音質表現

音質表現

■アンビエンス
アンビエントは「周囲を取り巻く~」という意味。オーディオの世界においては楽音をとりまく環境音を指す。また音楽が演奏されている現場の空間感をどれだけうまく表現しているか述べるときも使われることが多い。

■トランジェント
直訳では「一時的な、はかない」。AVの世界では「過渡応答」とされる。「トランジェントが良い」とは、元の信号に余計な成分が付かず、なまったりもせず、瞬間的な信号の変化にもすばやく追従できるという意味だ。

■ダイアローグ
直訳すると「対話/問答」。AVの世界ではナレーションなど「読み上げるもの」と区別し、主にセリフのことを指す。ダイアローグには人物の背景や状況、心情などが表現されるのでAV再生時にはひじょうに重要である。

■「腰高な音」
「重心が高く、中~低域の量感が足らない音」という意味。「鈍重ではない、軽快な音」という解釈も成り立つ。要は音の帯域バランスについて言及した表現だ。「厚みもあり安定感もある音」とは対義語と考えてよい。

■音像
オーディオ装置で音楽等を再生した場合に、楽器や声やが、その場所にあたかも姿、形が見えるように再現される、その様子を表す言葉。これは主にスピーカーのセッティングによってその度合いが左右される事が多い。

■定位
「音像」が現れる位置のこと。複数の楽器/声が収録されている場合に、左右の位置関係、前後の位置関係を含め、あるべき場所に音像が結ばれているかどうかを示す。近接視聴をする場合は、小型スピーカーが有利だ。

■音場感
「音像」が「定位」する場所をとりまく「空間の情報」のこと。聴き手に演奏会場の広さや立体感を感じさせる大きな要素となる。収録する時にエコーやリヴァーブなどを付加して人為的につくり出されるケースもある。

■リニアリティ
直線性。入力される信号に対し、出力される信号の「忠実度」を示す。信号が音に変換/増幅されたりする時、一定の比率通り大きく/小さくなるかどうか。
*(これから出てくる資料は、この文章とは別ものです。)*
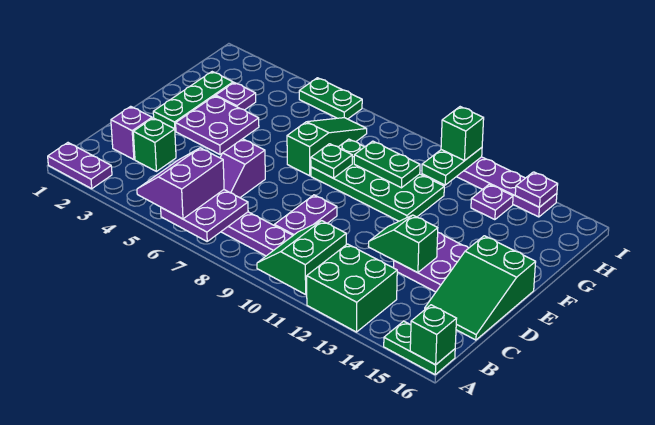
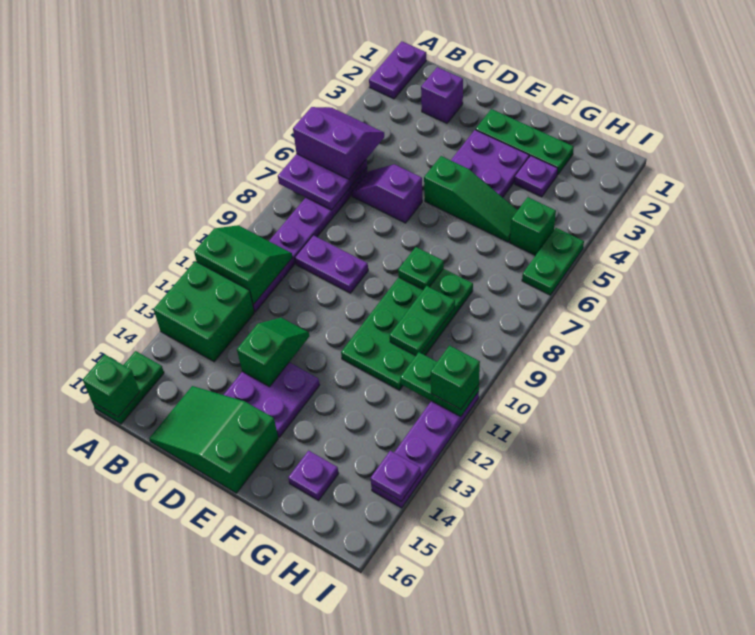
green brick C3 level 1 -> green brick H5 level 1
green slope F7:H7 level 1 top F -> green slope E5:G5 level 1 top E
purple plate H13 level 1 -> purple plate G15 level 1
リニアリティが悪いと音が崩れたりノイズに埋もれたりする。

■鳴き分かれ
ステレオ再生の場合、モノーラル成分はL/R の真ん中に音像が現れる。が、真ん中で音像を結ばずイメージ的に左右に分かれたままになることがあり、これを「鳴き分かれ」という。スピーカーのミス設置等で発生する。

■フィデリティ
「忠実度」。これはいろんな意味において使用される。音の質感、解像度、音像、音場の描写等。よってこの言葉が出たら、前後の文章から一体何を指して「フィデリティ」を語っているのかをよく読み取る必要がある。

■「濃やかな」
「こまやかな」と読む。音の質感を表す言葉で、無駄な隙間がなく、音の細かい部分まで明快に表現した上で、独特の色合いを含む密度の高さを感じさせる音であるときに用いる。玄人っぽくサラッと語ってみたい用語。

■ファントム
「虚像」。センタースピーカーを使用せずL/R スピーカーによってセンターの音を中央に定位させる場合に「ファントムで~」と使用する。最近よくAVセンターなどで使われるバーチャル(仮想)音源とは区別すること。